Pilot Kapten Koh Yu Wei dengan helikopter serang Apache AH-64D. (Foto: MINDEF)
CPT Koh mengatakan jenis operasi terintegrasi ini, dengan platform yang berbeda datang bersama-sama, adalah “sangat kompleks” karena mereka masing-masing memiliki kerangka waktu sendiri untuk melibatkan target.
“Dengan semua ini, saya pikir kekritisan waktu dan disiplin waktu juga sangat penting. Kita harus berada di sana pada kerangka waktu kita sendiri sehingga kita dapat mengambil dan mengalir dengan misi sehingga bisa sukses, ”katanya.

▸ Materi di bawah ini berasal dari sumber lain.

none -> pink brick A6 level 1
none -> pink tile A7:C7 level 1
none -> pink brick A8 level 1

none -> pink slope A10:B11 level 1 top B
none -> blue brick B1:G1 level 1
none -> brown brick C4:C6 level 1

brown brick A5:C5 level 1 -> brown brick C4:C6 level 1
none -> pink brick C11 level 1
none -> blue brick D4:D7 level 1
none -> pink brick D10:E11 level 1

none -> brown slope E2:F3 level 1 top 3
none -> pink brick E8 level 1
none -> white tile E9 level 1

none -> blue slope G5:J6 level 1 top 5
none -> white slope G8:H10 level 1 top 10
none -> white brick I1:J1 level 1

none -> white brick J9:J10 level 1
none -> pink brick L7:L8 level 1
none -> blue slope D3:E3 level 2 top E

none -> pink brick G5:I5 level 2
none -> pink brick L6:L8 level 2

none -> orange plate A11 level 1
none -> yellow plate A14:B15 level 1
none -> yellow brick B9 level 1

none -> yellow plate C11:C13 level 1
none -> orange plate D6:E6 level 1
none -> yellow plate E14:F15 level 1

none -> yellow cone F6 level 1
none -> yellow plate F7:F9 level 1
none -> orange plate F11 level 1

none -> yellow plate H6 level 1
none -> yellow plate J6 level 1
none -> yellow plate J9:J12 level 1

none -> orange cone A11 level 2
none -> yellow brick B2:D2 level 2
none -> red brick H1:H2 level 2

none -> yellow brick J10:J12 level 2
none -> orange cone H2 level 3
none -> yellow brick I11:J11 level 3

Kopral Adon Yap dan Sistem Roket Artileri Mobilitas Tinggi. (Foto: MINDEF)
Operator HIMARS Kopral Adon Yap, seorang prajurit nasional penuh waktu yang berpartisipasi dalam Forging Saber untuk pertama kalinya, mengatakan fakta bahwa HIMARS dapat membuka jalan bagi Apache “benar-benar menunjukkan” pentingnya platformnya.
“Kami dapat berkolaborasi dengan pasukan dari Angkatan Udara Republik Singapura, dan kami dapat meningkatkan kemampuan indra dan serangan kami,” tambah pria berusia 20 tahun itu.
“Ini juga satu-satunya saat kami benar-benar menyaksikan aksi HIMARS, jadi ini benar-benar menakjubkan.”